Os cinco anos daquele dia trágico e os tentáculos que chegam ao Rio Grande

(*) O artigo foi originalmente publicado na página da Seção Sindical da UFSM (Sedufsm) na internet

Marta Tocchetto é Doutora em Engenharia e professora aposentada do departamento de Química da UFSM

Que as vozes do Pampa não sejam vozes solitárias e não se calem ante à destruição promovida pelos megaempreendimentos de mineração no RS.

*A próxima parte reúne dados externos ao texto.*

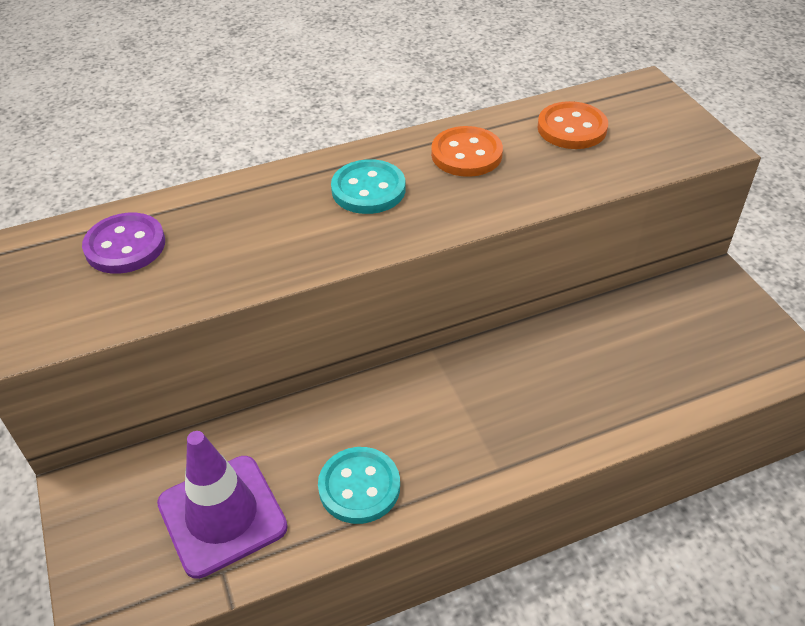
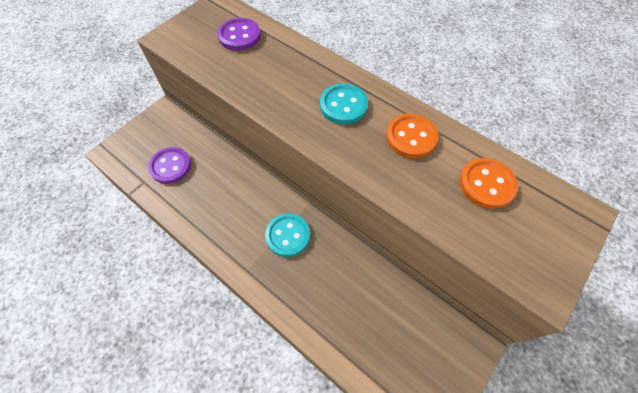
camera: 60 degrees right, 15 degrees up
(222, 515) = (170, 166): purple traffic cone -> purple button
(359, 487) = (208, 211): turquoise button -> turquoise button (288, 235)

O rompimento da barragem da Samarco que arrasou Bento Rodrigues, distrito de Mariana (MG), completou cinco anos. Lembrar deste trágico dia é denunciar que, praticamente nada foi feito para reparar os danos à população e ao ambiente atingidos. Cinco anos à espera de uma justiça que parece estar como tudo, paralisada e encapsulada pela lama. A lama cobriu tudo o que encontrou pela frente. Devorou casas, árvores, animais, plantações. Vidas, igualmente foram devoradas. Vidas que sucumbiram a avalanche de rejeito.

A lama tóxica inundou o rio Doce e chegou ao mar, matou peixes, envenenou águas. Ailton Krenak, militante da causa indígena e ambiental, em entrevista à radio ‘Brasil de Fato’, afirmou que: “Os combustíveis fósseis e a mineração são duas atividades primitivas e já deveriam ter sido encerradas no século 21”. O povo Krenak sempre viveu às margens do rio Doce, que foi duramente atingido pelo desastre criminoso de Mariana. A visão de cosmos por eles cultivada, traduz a inter-relação da vida humana com os demais elementos da natureza, o rio, a montanha, os pássaros, os insetos, os peixes, enfim com tudo o que a compõe e compõe o território em que vivem. Relação esta que foi quebrada pela destruição causada pela atividade mineradora.

A mineração estende seus tentáculos por todo o Brasil. O Rio Grande do Sul está nas pretensões e nos projetos para a instalação de megaempreendimentos. O segmento é altamente impactante e movimenta somas financeiras estratosféricas. O atrativo da exploração mineral no Rio Grande do Sul contempla as reservas de cobre, passando pelo chumbo, fosfato e carvão. No caso do munícipio de São Sepé, região central do RS, além da exploração do carvão, está prevista a instalação de uma termoelétrica. Empreendimento que também assombra Santa Maria, cuja distância é de pouco mais de 50 quilômetros.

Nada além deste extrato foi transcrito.